**Andrew Miller** discusses his presentation, **“Nonlinear Dynamics in the Periodically Forced Bouncing Car,”** at SDSU’s fifth annual Student Research Symposium. Andrew, who is working with Dr. Carretero, converted a 5th floor office into an experimental lab (the first one in the history of our Dept) where he created his research project. Andrew is currently studying for his degree in Applied Mathematics with an emphasis in Computational Science.

“We consider, experimentally and theoretically, a mechanical system consisting of a sliding car on an inclined plane that bounces on an oscillating piston. The main aim of our study is to reproduce the different types of orbits displayed by nonlinear dynamical systems. In particular, we are looking to identify the parameters and initial conditions for which periodic and chaotic (irregular) behavior are exhibited. The data in our experimental model is collected by using infrared lights that are monitored by a Nintendo Wii remote which is linked to a laptop computer via Bluetooth.

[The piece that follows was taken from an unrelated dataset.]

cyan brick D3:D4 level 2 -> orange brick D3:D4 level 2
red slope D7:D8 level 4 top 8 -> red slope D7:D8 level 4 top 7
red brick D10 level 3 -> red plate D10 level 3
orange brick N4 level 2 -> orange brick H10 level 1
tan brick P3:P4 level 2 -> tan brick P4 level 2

By varying the piston’s frequency and amplitude, it is possible to produce, for relatively small amplitudes, periodic orbits. As the amplitude of the piston is increased (for a fixed piston frequency) we observe bifurcations where the original, stable, periodic orbit is destabilized and replaced by a higher order periodic orbit. For larger amplitudes, periodic orbits are destabilized and replaced by chaotic trajectories. After carefully measuring all experimental parameters, we are able to successfully produce periodic orbits (up to period 3), sticking solutions (the car does not bounce, but gets stuck to the piston), and seemingly chaotic (irregular/unpredictable) behavior that are in very good agreement with the model for the same parameter values.”